But Governments, as well as individuals, are fallible, and often blind to their best interests. Yet it really is difficult to understand why D’Orsay was refused his modest request; what more distinguished ornament to an Embassy could be desired than a splendid libertine and a man distinguished for the vastness of his debts? Unfortunately, mediocrity succeeds often enough when transcendent genius fails.
XX
W. S. L.
Walter Savage Landor, who was born in 1775, lived on hale and hearty till 1864. As he himself wrote:—
“I warm’d both hands before the fire of life;
It sinks, and I am ready to depart.”
He was, as we have seen, the very good friend of both D’Orsay and Lady Blessington, whom he first met when he was living in Italy.

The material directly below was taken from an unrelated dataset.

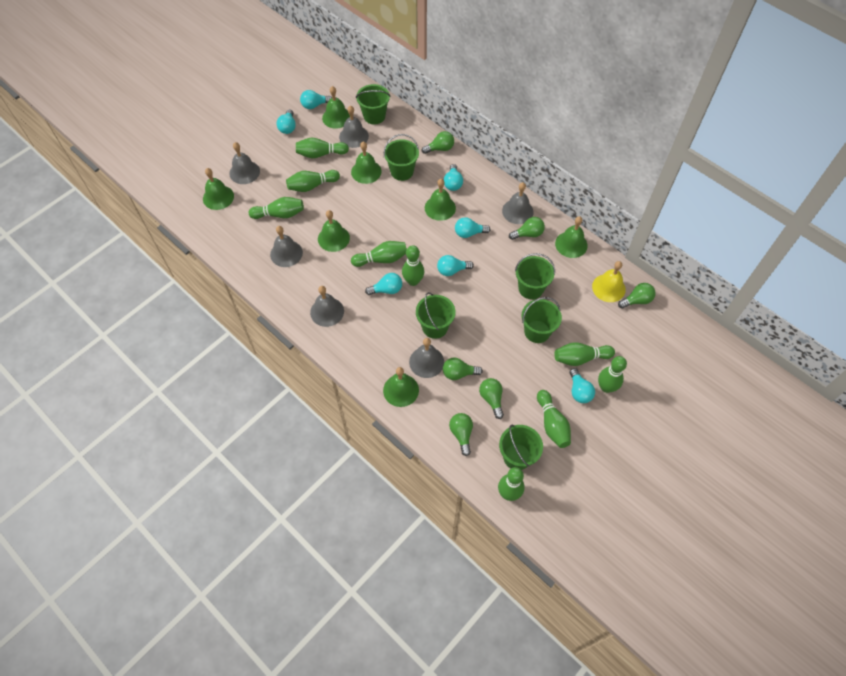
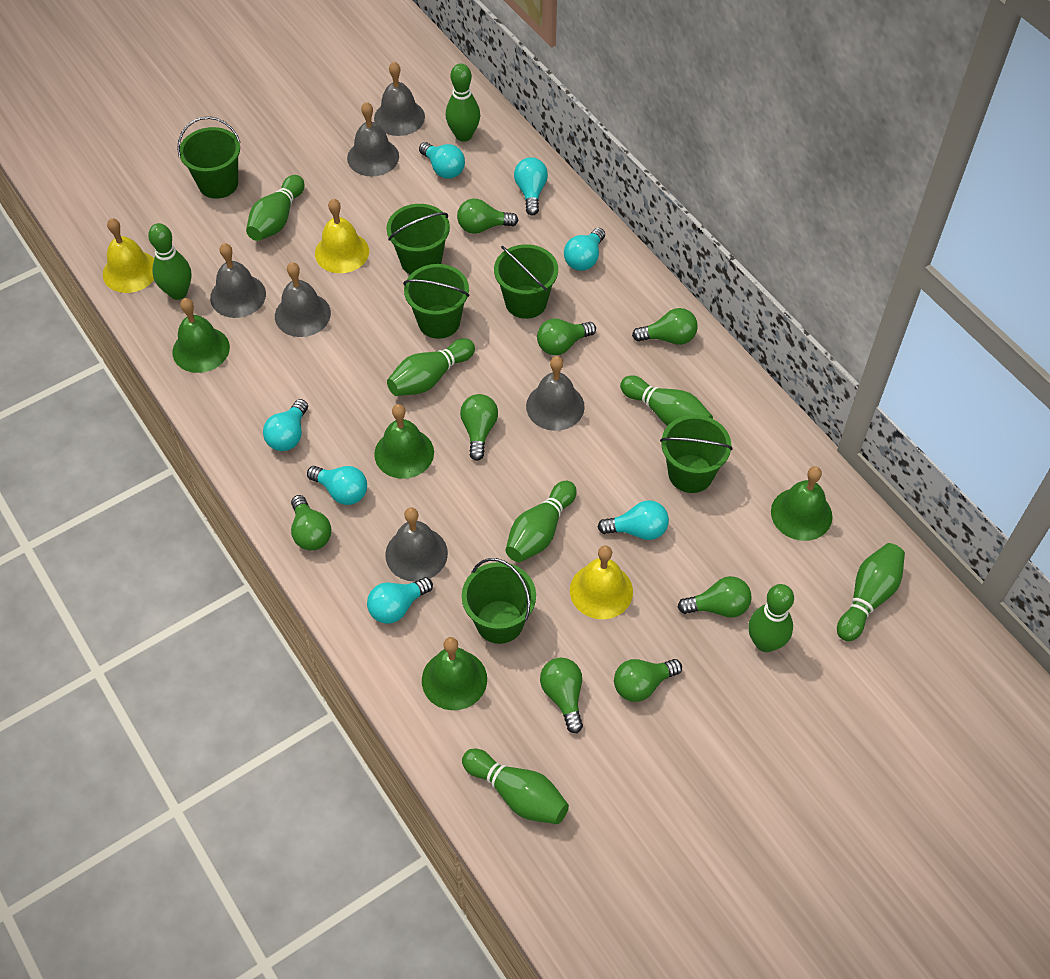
green bell: 7 -> 4
green light bulb: 6 -> 8
yellow bell: 1 -> 3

In a letter to Lady Blessington, in 1837, Landor presented her with his autobiography in brief:—
“Walter Landor, of Ipsley Court, in the county of Warwick, married first, Maria, only daughter and heiress of J. Wright, Esq., by whom he had an only daughter, married to her cousin, Humphrey Arden, Esq., of Longcroft, in Staffordshire; secondly, Elizabeth, eldest daughter and co-heiress of Charles Savage, of Tachebrooke, who brought about eighty thousand pounds into the family. The eldest son of this marriage, Walter Savage Landor, was born 30th January 1775. He was educated at Rugby—his private tutor was Dr Heath, of St Paul’s. When he had reached the head of the school, he was too young for college, and was placed under the private tuition of Mr Langley of Ashbourne. After a year, he was entered at Trinity College, Oxford, where the learned Beonwell was his private tutor. At the peace of Amiens, he went to France, but returned at the end of the year.